As for how I prepared it, I tried doing it exactly as the recipe said.  I tried the method of flour, egg, flour.  I tried just egg and flour.  I also tried just flour.  None of those methods worked.  I appreciate your suggestions and help!  Thanks!


----------



## CharlieD (Feb 28, 2007)

First of all, let me ask you how thick is the coating is? It looks to me that it’s missing something. It should be batter like consistency, but what you have there sounds nearly dry. So how is it?


----------



## jabbur (Feb 28, 2007)

I think the coating of the chicken needs to be more of a batter than a simple flour coating.  Adding a little liquid such as water or milk to the flour may make a difference.  Personally, for my sweet and sour chicken I usually don't coat the chicken, just sear the pieces first then add to the sauce.  I don't think the coating on the chicken really makes a big difference.  The sauce is the thing that makes or breaks the dish IMO.   You might try a tempura batter for this dish if you really want a coating on the chicken.


----------



## StirBlue (Feb 28, 2007)

In making a fried product like chicken with a more dureable crust, I usually follow your recipe.  The oil in your pan should be 1/4" deep.  (the measurement of 3tbsp is just an estimate for recipe purposes only)

Once you have your chicken in the hot oil and it is frying, place a lid on and turn the temp down to medium.  It takes a little longer but the crust cooks more from the steam heat and absorbs less oil which is what you want if you are going to garnish it with a sauce.


----------



## auntdot (Feb 28, 2007)

I took me many years to learn letscook's advice, after coating allow the meat to sit for a bit (I usually do it for 15 minutes or so).  My guess is the flour in the coating mixture mixes with the juices from the meat forming a batter of sorts, and there is binding (entirely unscientific suggestion). I learned that techique from a James Beard recipe, I forget which one.  But it sure does help with everything from eggplant parm to chicken fried steak.

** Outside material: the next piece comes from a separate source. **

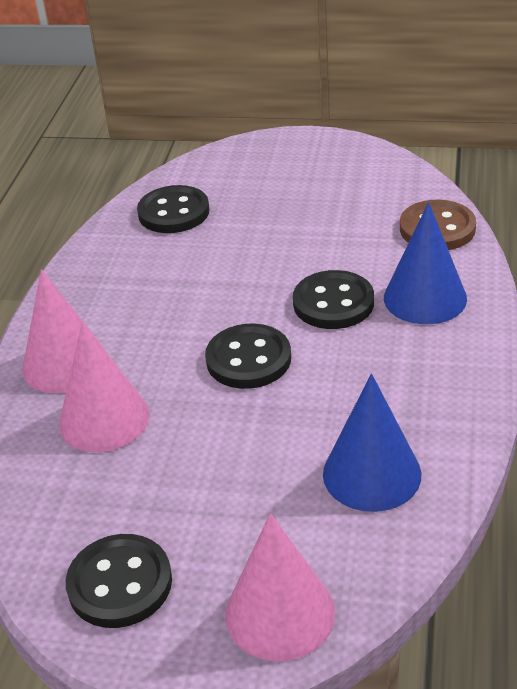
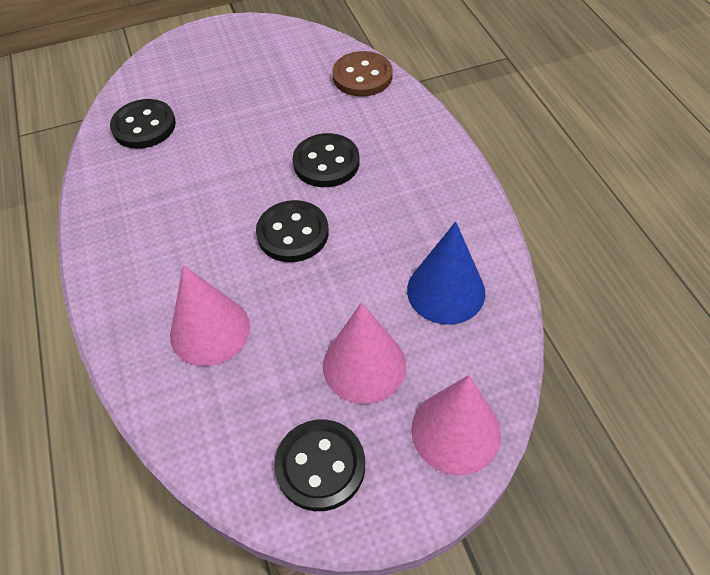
camera: 30 degrees left, 15 degrees up
(65, 364) = (141, 294): pink cone -> pink cone (364, 365)
(425, 298) = (390, 135): blue cone -> none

Most Chinese recipes I have seen toss cornstarch into their coating mixtures, might try a mixture of that and flour. Would probably use a bit more of the cornstarch than flour. Could add a bit of water, I suppose.

Also agree that you need more heat and probably more oil.  Would almost deep fry the chicken pieces. Then take them out, let them rest a bit, and toss them back briefly.  After that I doubt the sauce will take off the coating.

It may not be the product you expect however.

Just a few ideas.  Good luck.


----------



## Chopstix (Feb 28, 2007)

Jebridan,  

1. I suggest you pat your chicken pieces very dry after marinating, before placing into the bag of flour mix to dredge.  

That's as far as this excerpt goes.